Ein junges Paar bleibt auf dem Weg durch die Wüste mit dem Auto liegen, ohne Handyempfang und mit nur noch einer Flasche Wasser. Und zu ihrem Entsetzen entpuppt sich die vermeintliche Autopanne als gezieltes Manöver eines Scharfschützen, der sie bereits ins Visier genommen hat…
Das Szenario des Highwaykillers ist wahrlich nicht neu, aber kann man machen, wenn man das Ganze gut aufbereitet und vielleicht auch noch etwas Neues reinbringt. Aber was hier mit dem an sich spannend klingenden Stoff veranstaltet wurde…
Für meinen Geschmack stimmt hier so ziemlich gar nichts.
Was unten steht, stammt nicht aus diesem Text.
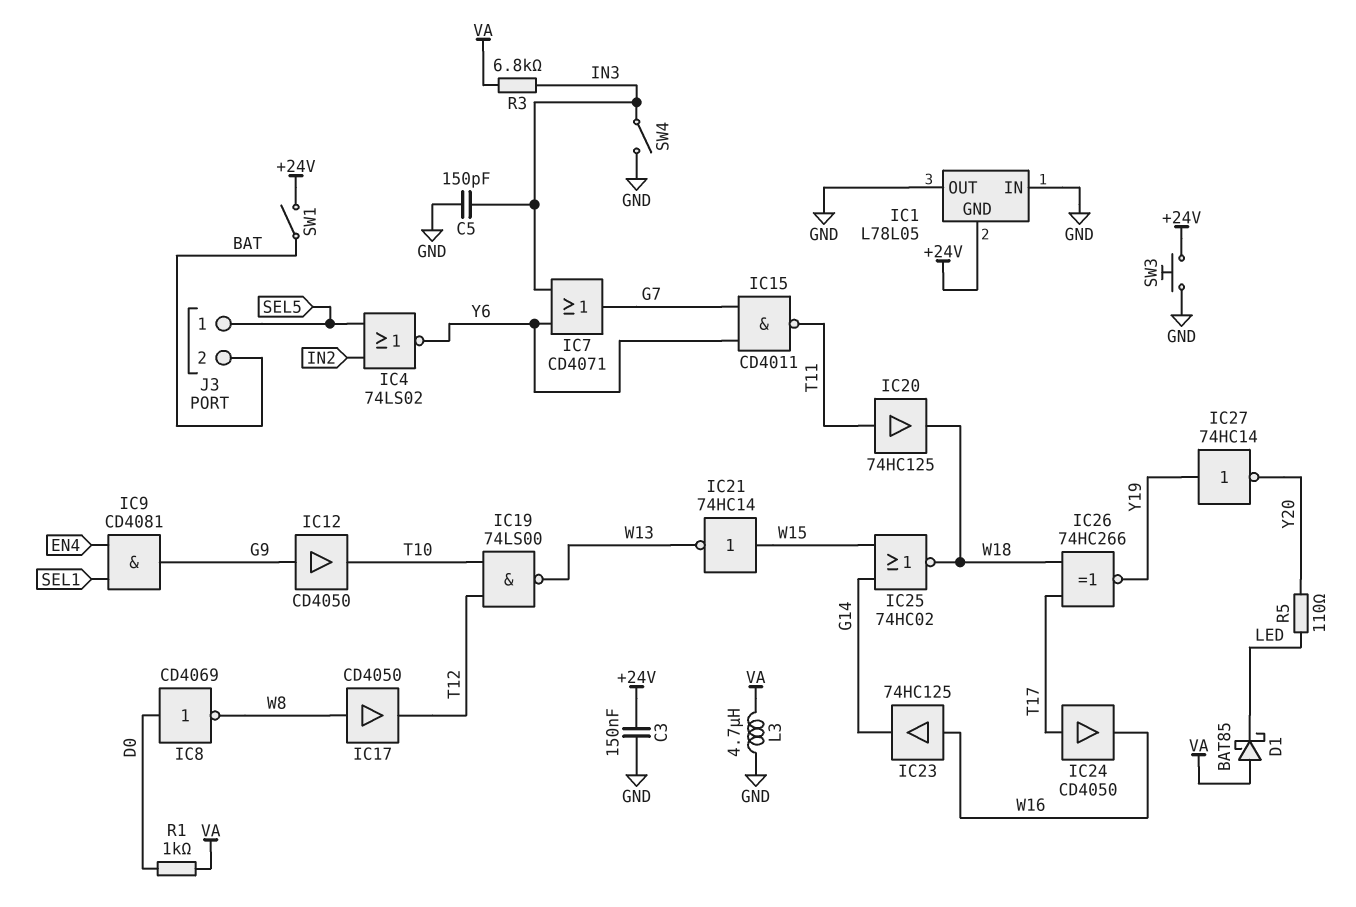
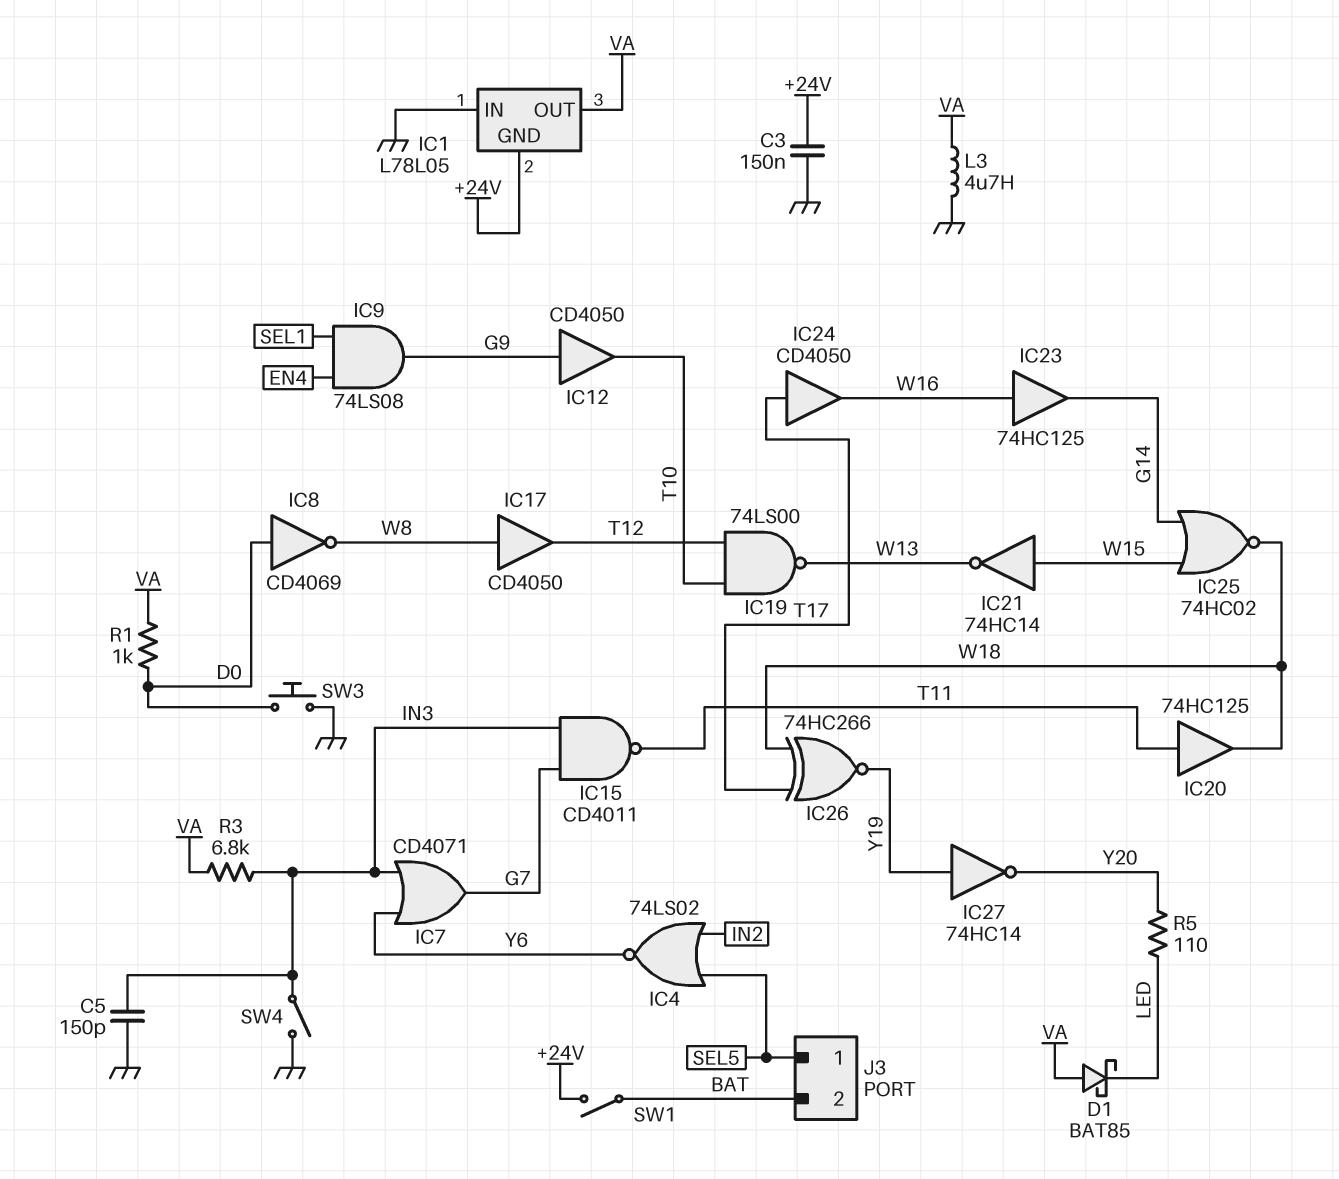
IC1 pin OUT: GND -> VA
IC9: AND CD4081 (in EN4, in SEL1, out G9) -> AND 74LS08 (in EN4, in SEL1, out G9)
IC15: NAND CD4011 (in G7, in Y6, out T11) -> NAND CD4011 (in G7, in IN3, out T11)
SW3: button (+24V, GND) -> button (D0, GND)

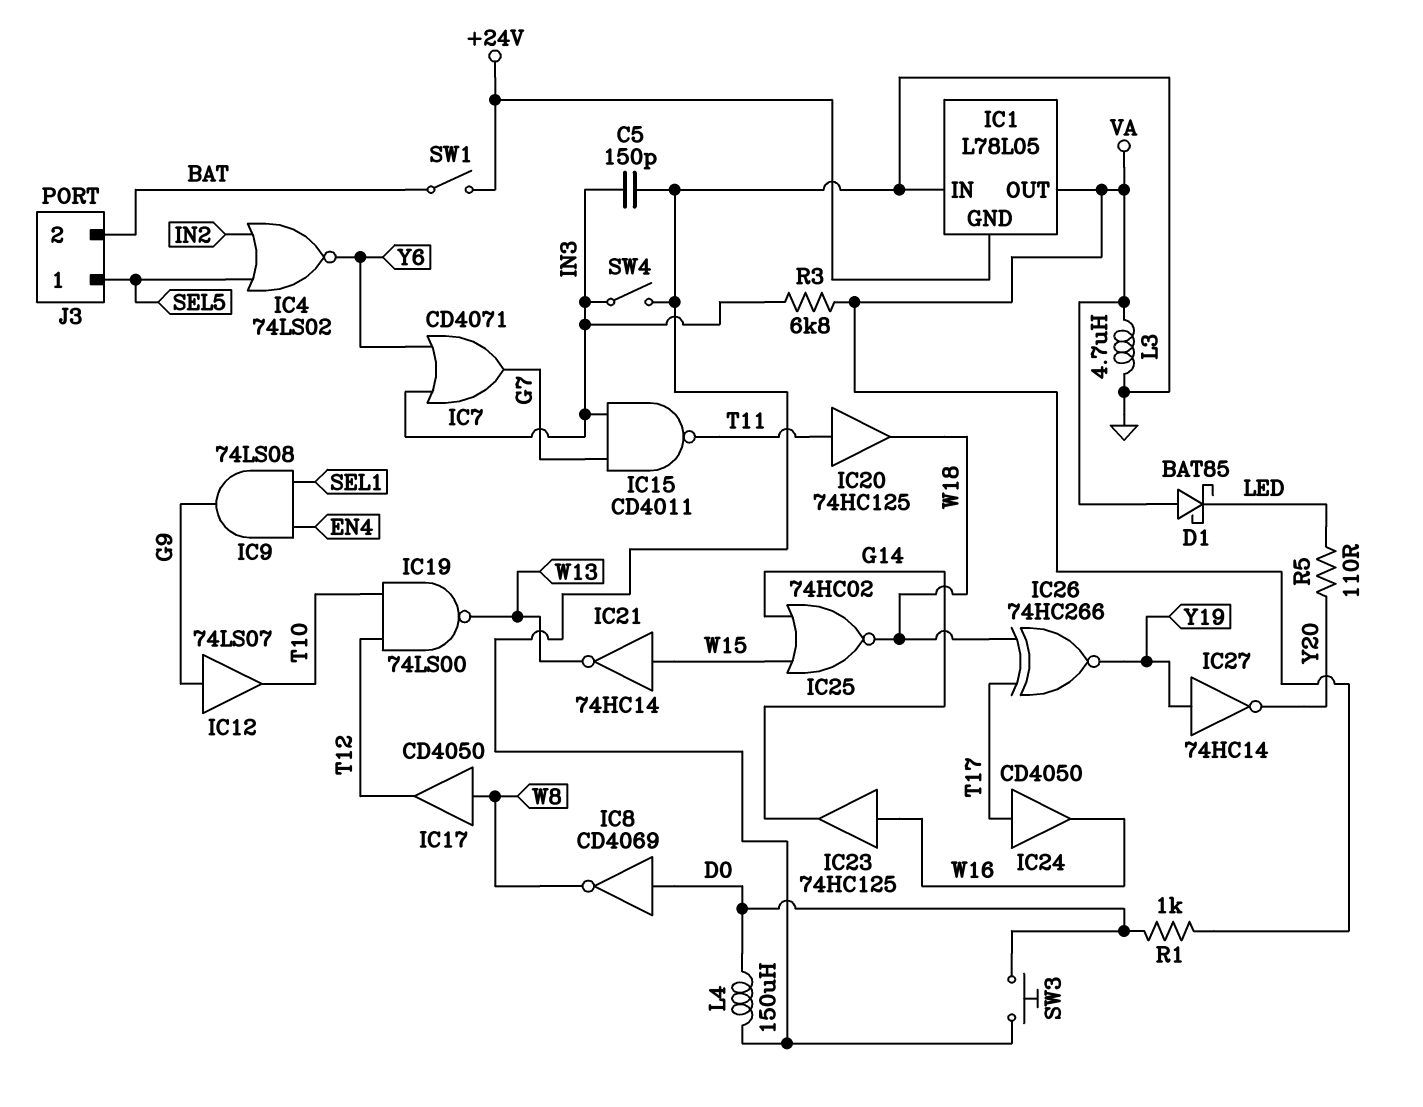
C3: 150nF (+24V, GND) -> none
IC12: buffer CD4050 (in G9, out T10) -> buffer 74LS07 (in G9, out T10)
L4: none -> 150uH (D0, GND)

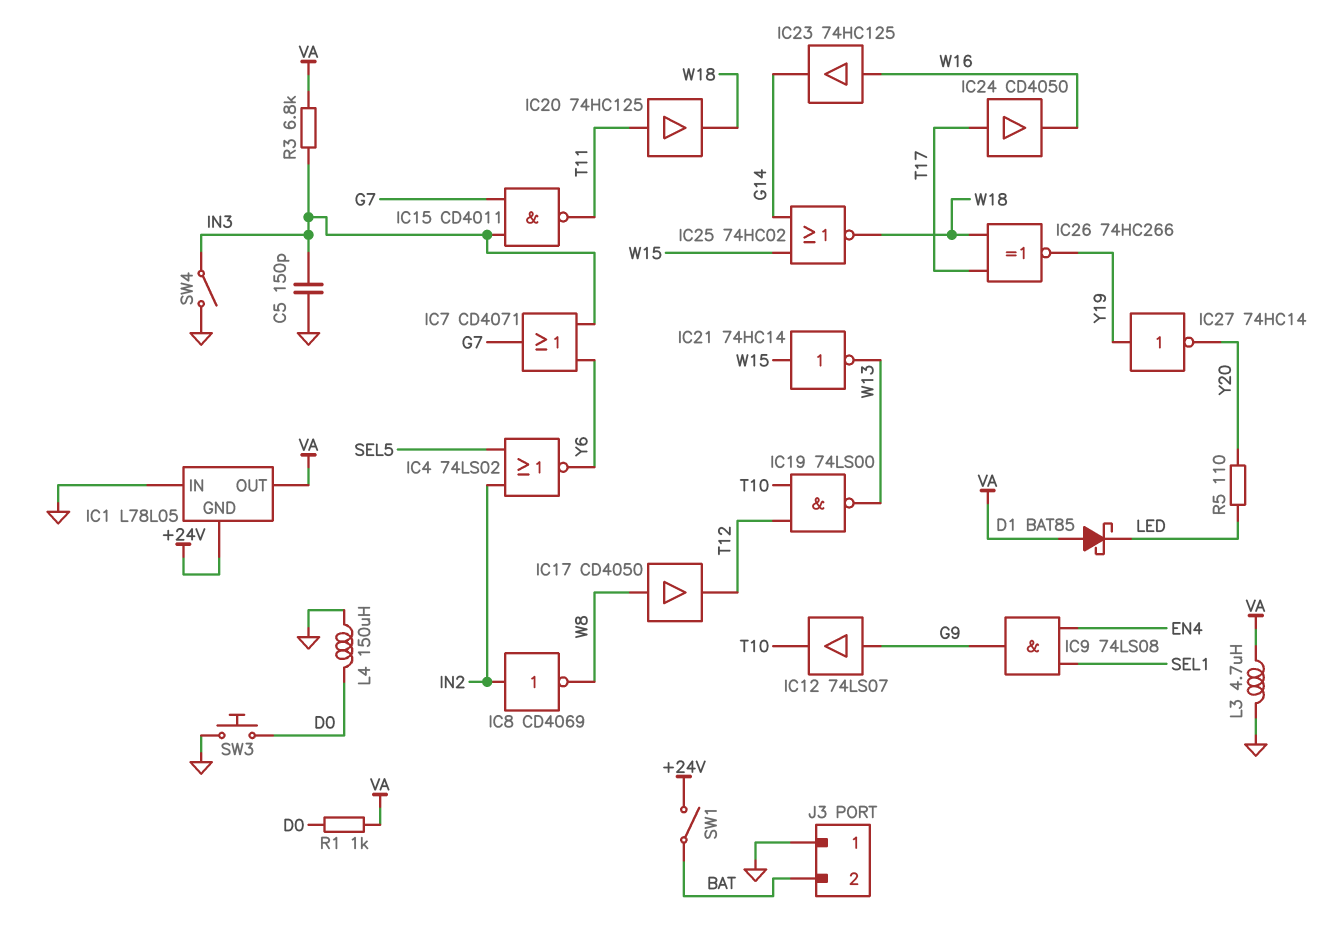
IC8: NOT CD4069 (in D0, out W8) -> NOT CD4069 (in IN2, out W8)
J3 pin 1: SEL5 -> GND

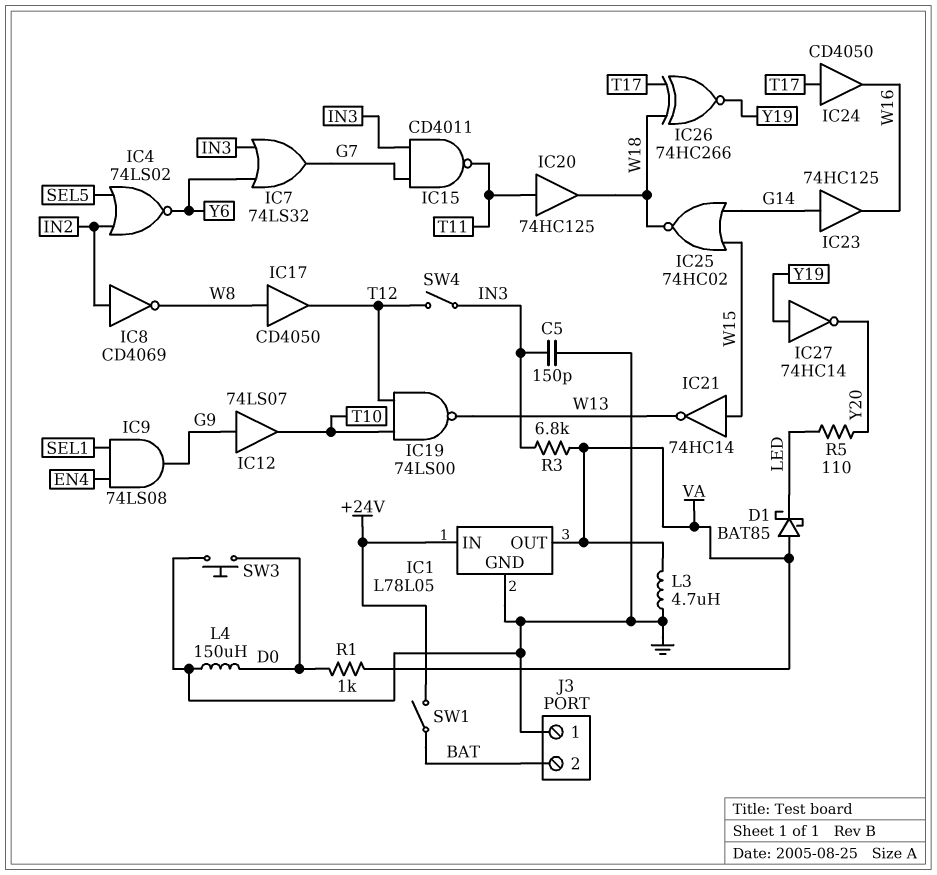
IC1 pin GND: +24V -> GND
IC1 pin IN: GND -> +24V
IC7: OR CD4071 (in IN3, in Y6, out G7) -> OR 74LS32 (in IN3, in Y6, out G7)
IC23: buffer 74HC125 (in W16, out G14) -> buffer 74HC125 (in G14, out W16)
SW4: switch (GND, IN3) -> switch (IN3, T12)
Nicht nur ist die Story inhaltlich extrem dünn und…man muss ja ein Buch vollkriegen… mit viel überflüssigem Brimborium aufgebläht, auch die Charaktere sind gleichermaßen flach und entsprechen jedem nur denkbaren Klischee. Und wenn das noch nicht genug wäre, wird hier eine Ansammlung an Absurditäten aufgetafelt, dass man aus dem Augenrollen gar nicht mehr rauskommt.
Beispiel gefällig? Unser Opfer schmuggelt sich unter dem Jeep eines Komplizen des Killers zu einer kleinen Blechhütte. Das funktioniert natürlich 1a auch in unwegsamem Gelände, ohne dass er unterwegs den Halt verliert oder der Rücken eine Fleischmasse ist. Wohlgemerkt, er ist in der Wüste und hat den halben Tag nichts getrunken. Nun geht Killer Nr 2 in die Hütte und statt sich zu freuen, unentdeckt geblieben zu sein, tätigt er erstmal ein ausgiebiges Pläuschchen übers Funkgerät, das auch noch der hinterletzte Coyote in einem Kilometer Entfernung mitkriegen muss…
Und das ist nur eine von vielen Szenen, die so unrealistisch sind, dass man das Buch auch beim bestem Willen nicht mehr ernst nehmen kann.
Sprachlich hat man hier auch eine schwere Kröte zu schlucken. Nun ist bei einem Thriller nicht unbedingt hohe Sprachkunst zu erwarten, aber einen halbwegs bewussten Umgang mit Sprache schon. Aber wer so unsensibel mit Nazi- und Ausschwitzvergleichen um sich wirft, gehört eigentlich schon vom Lektorat abgewatscht.
Ich gehe ja selten mit einem Buch völlig ins Gericht, aber wenn ich als Leser so dermaßen für dumm verkauft werde wie in diesem Fall, braucht es ein paar offene Worte.
Nun ist ja der Autor eigentlich Filmregisseur und da mag sowas funktionieren, aber für Bücher braucht man schon ein Mindestmaß an Niveau.